Misano, la F1 e la MotoGp
Curiosamente, un mio bel ricordo legato a Misano riguarda le quattro ruote e non le due.
Michele Alboreto aveva da poco smesso di correre in F1. Teneva un corso di guida per ricconi che potevano permettersi un maestro come l’ex ferrarista.
Michele mi invito’ e fu una giornata bellissima.
Già allora, almeno a lui e a me, era chiara l’assurdità di qualunque paragone fra Gran Premi di auto e Gran Premi di moto.
Recentemente e’ stata invece scoperta l’acqua calda, complice la sovrapposizione di calendario.
Insomma, io seguo la F1 da quando avevo i calzoni corti. Tutti questi duelli all’arma bianca tra i piloti di una volta non li rammento. Tant’è vero che ancora oggi, chi ha l’età, si commuove ripensando a Gilles-Arnoux, 1979, Digione.
1979, appunto.
Dal vivo ho seguito più di 300 Gp.
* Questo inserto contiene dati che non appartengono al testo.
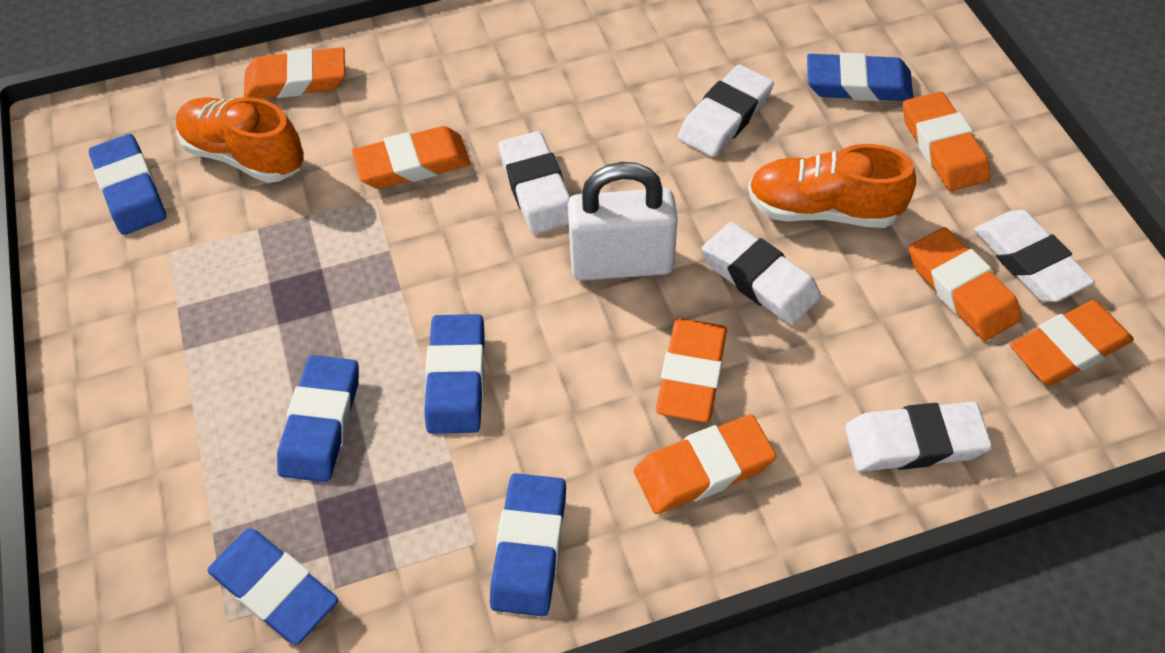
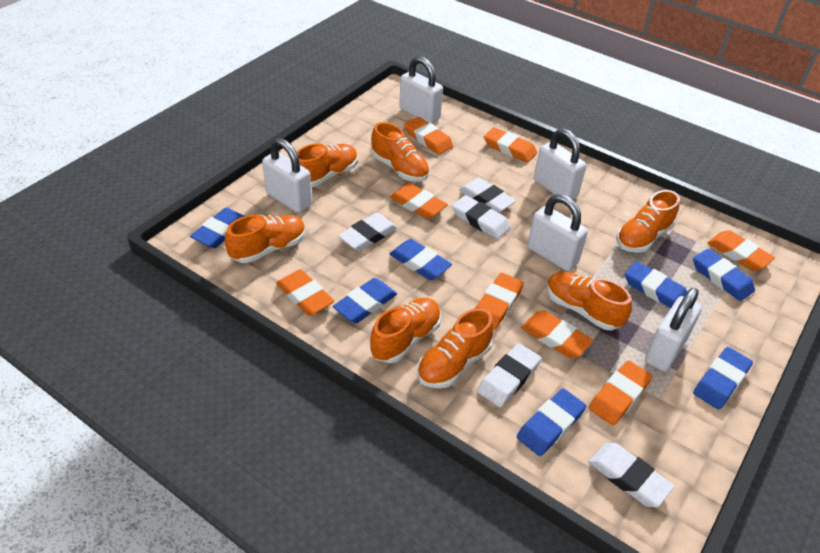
blue eraser: 6 -> 7
orange eraser: 7 -> 8
orange shoe: 2 -> 7
white padlock: 1 -> 5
Mi capitava di annoiarmi quando dominava la McLaren, o la Williams, o la Red Bull. Ha dominato persino la mia Ferrari. C’era forse battaglia in pista nel 2002 (Schumi già campione a luglio) o nel 2004 (Michael iridato ad agosto)?
La verità e’ che la F1 ha bisogno di almeno due team in equilibrio, in lotta, per alimentare l’interesse. Penso al 2007, 2008, 2010, 2012 (Mmm, sempre c’era di mezzo la Rossa): non tutte le corse furono spettacolari, ma c’era l’ansia da classifica e bastava.
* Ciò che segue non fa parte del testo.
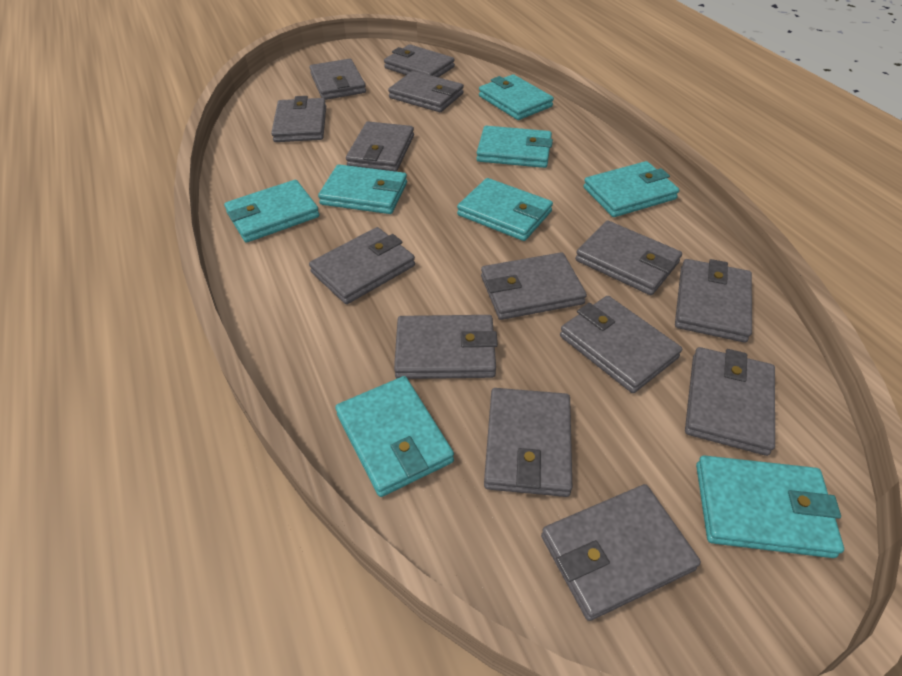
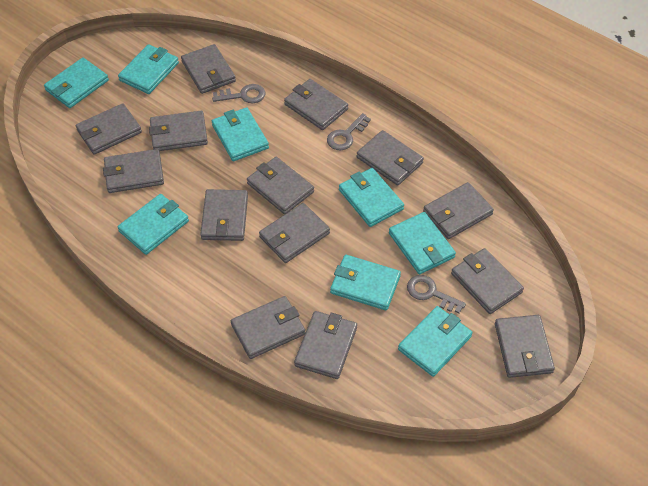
grey key: 0 -> 3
Il motociclismo e’ un altro mondo. Lo è’ sempre stato. Vi assicuro che Saarinen contro Agostini era comunque più divertente di Stewart contro Fittipaldi. Rossi e Marquez fanno cose, anche più di una volta nello stesso giro, che mai in macchina Vettel ed Hamilton potrebbero replicare se guidassero monoposto simili nel rendimento. Almeno non con la stessa frequenza.
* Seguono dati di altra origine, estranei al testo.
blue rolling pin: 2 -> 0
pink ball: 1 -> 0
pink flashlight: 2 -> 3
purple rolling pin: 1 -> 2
La passione per la velocità rimane identica, ma secondo me confondere le mele con le pere non ha un gran senso. Troppo diverso e’ il mezzo, il modo di portarlo, il rapporto con le scie, eccetera.
Su Misano e Valentino e i suoi avversari, spero sia occasione di divertimento pulito.
Io di due ruote so poco, sono ducatista per istinto e se qualcuno sotto mi spiega cosa diavolo stia accadendo a Lorenzo, ringrazio sin d’ora.
Ps. Fresco reduce da un incontro con chi oggi comanda in Ferrari, mi limito a precisare che sul ponte (non) sventola bandiera bianca.